Si solo tienes pan del día, córtalo unas horas antes y déjalo al aire. Sirve cualquier pan de hogaza o de barra con miga densa, pues la telera cordobesa, el pan tradicional del salmorejo, es difícil de encontrar fuera de Andalucía.
Receta fácil de salmorejo cremoso
Ingredientes
- Tomate maduro, 1 kg
- Pan del día anterior, 150 g
- Pimiento rojo, 80 g, opcional
- Ajo, 1 diente sin germen
- Vinagre, 30 ml
- Sal, 18 g
- Aceite de oliva virgen extra, cantidad suficiente para emulsionar
Para la guarnición
- Picatostes, cantidad necesaria
- Tomates de distintas variedades, cantidad necesaria
- Aceite de oliva virgen extra, cantidad necesaria
- Gambas cocidas, huevo duro o jamón, al gusto
Paso 1
Lavamos los tomates, los cortamos y los dejamos 20 minutos en el congelador, junto con el pimiento. El aceite también lo dejaremos en la nevera.
Paso 2
Cuando el tomate esté bien frío, lo ponemos en el vaso de la batidora con el pimiento y el ajo sin germen y trituramos hasta que no quede ningún trozo visible.
Paso 3
Incorporamos la sal, el vinagre y el pan del día anterior, y seguimos triturando hasta que la miga se hidrate por completo y desaparezca en la mezcla.
Paso 4
Con la máquina en marcha, vertemos el aceite cucharada a cucharada. Trabajamos la mezcla tres o cuatro minutos, hasta que esté fina y homogénea. Si notamos que el vaso se calienta, paramos.
Paso 5
Pasamos la crema por un colador fino para retirar semillas y restos de piel. Si la batidora es muy potente casi no hace falta, pero afina el resultado.
Paso 6
Se puede comer recién hecho, pero mejora si se deja unas horas en la nevera. Servimos con la guarnición y un chorro de aceite en crudo por encima.
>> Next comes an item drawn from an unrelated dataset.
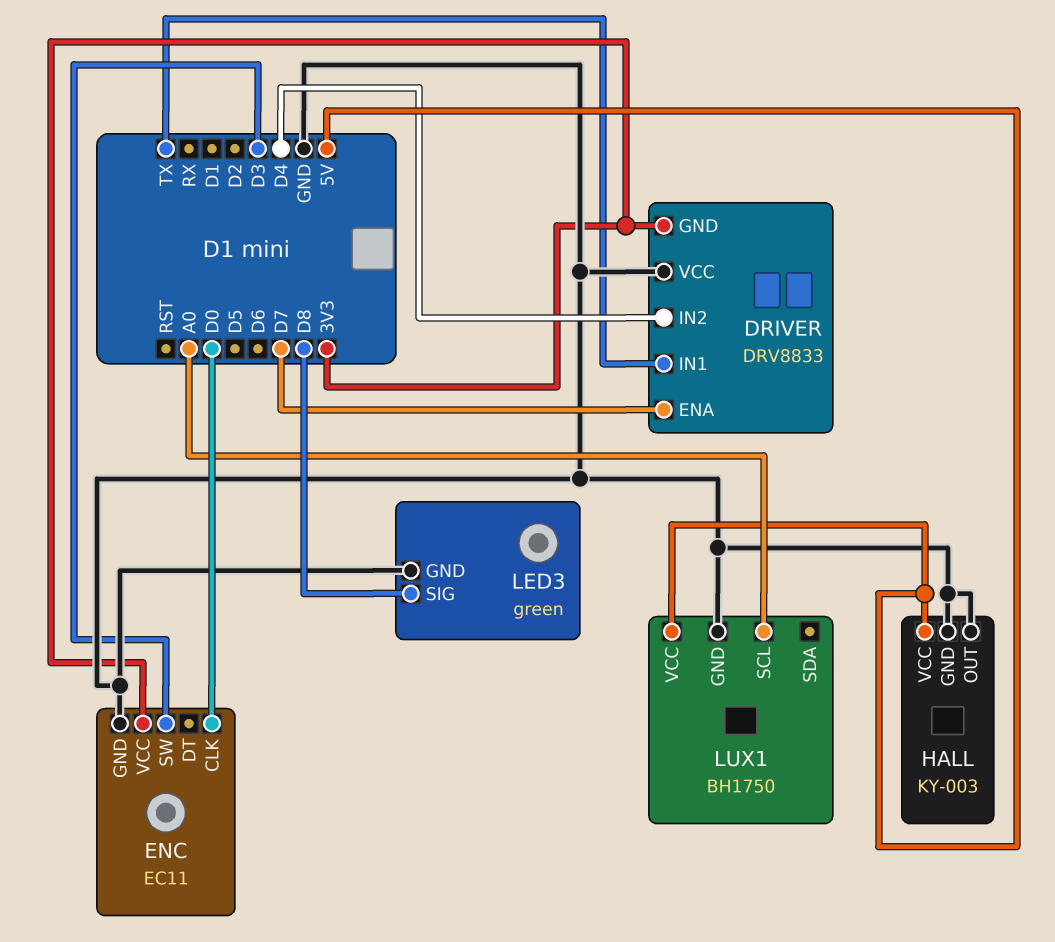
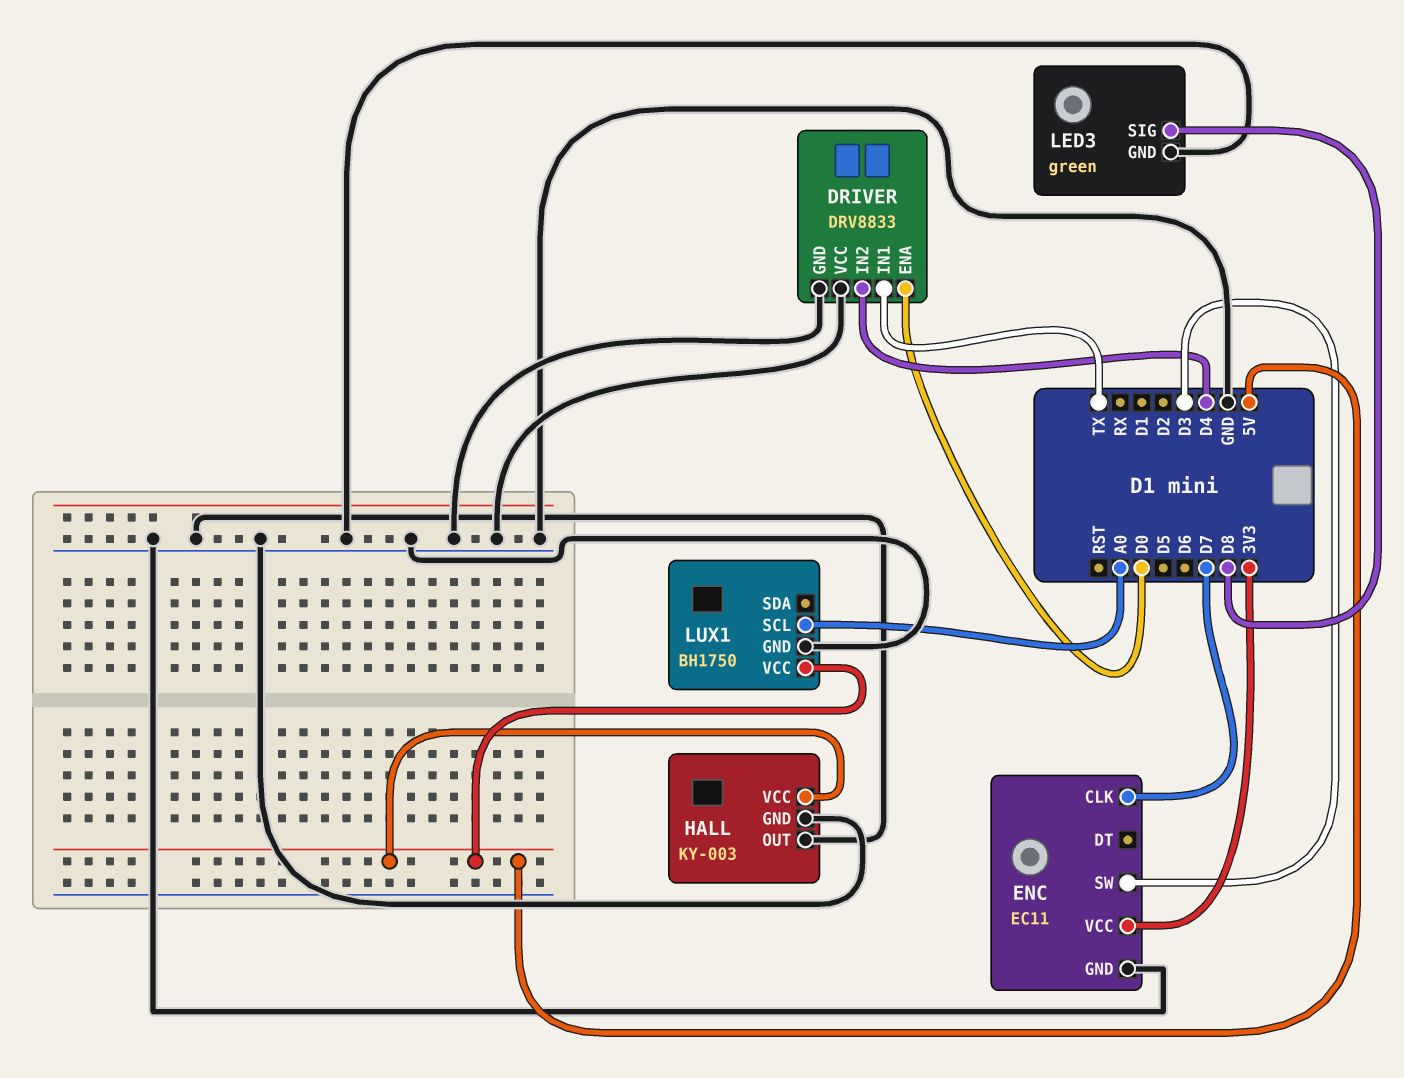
DRIVER pin ENA: D7 -> D0
DRIVER pin GND: 3V3 -> GND
ENC pin CLK: D0 -> D7

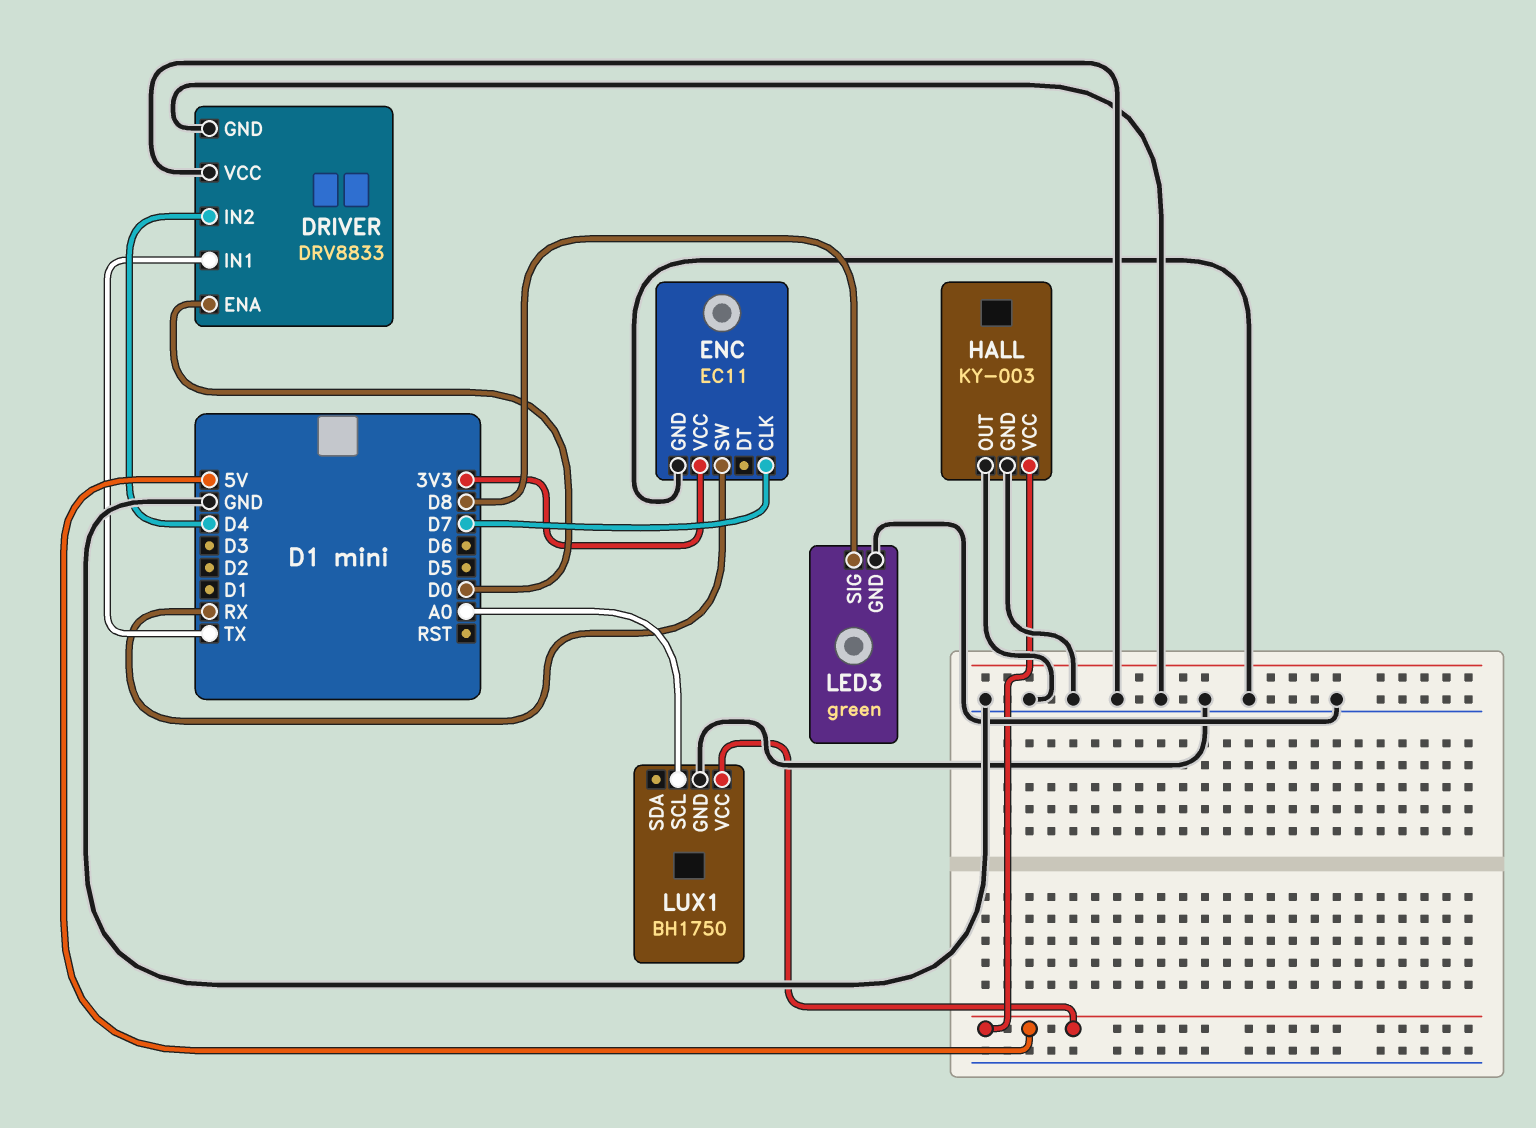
ENC pin SW: D3 -> RX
Un plato tradicional con una receta muy estudiada
El salmorejo es anterior al tomate. Durante siglos fue una mezcla de pan, ajo, aceite, vinagre y sal, y no adoptó su color actual hasta finales del siglo XIX y principios del XX, cuando el tomate se incorporó de forma habitual en las cocinas cordobesas.
Pero contrariamente a lo que sucede con otras recetas de este tipo, que han ido evolucionando con el paso de los siglos y que muchas veces se hacen a ojo, el salmorejo tiene una receta estandarizada de manera oficial.
Desde 2007, el Departamento de Bromatología y Tecnología de los Alimentos de la Universidad de Córdoba trabaja en tipificar el plato, y en 2016 publicó en Nutrición Hospitalaria un estudio con los datos reales de la hostelería cordobesa. Para ello, partieron del censo de 1.441 locales de la ciudad, visitaron 754 y obtuvieron 323 respuestas válidas.
Basándose en las más repetidas salió la receta de referencia que difunde la Cofradía Gastronómica del Salmorejo Cordobés con 1.000 g de tomate, 200 g de pan de telera, 100 g de aceite de oliva virgen extra, 5 g de ajo de Montalbán y 10 g de sal.
El mismo estudio detectó que entre el 15 % y el 20 % de las recetas caseras incorporan vinagre, algo mucho menos frecuente en tabernas y restaurantes.
Por eso, el hecho de que Jordi Cruz le añada vinagre y un poco de pimiento rojo al suyo no es ninguna herejía, es solo que no es lo más frecuente.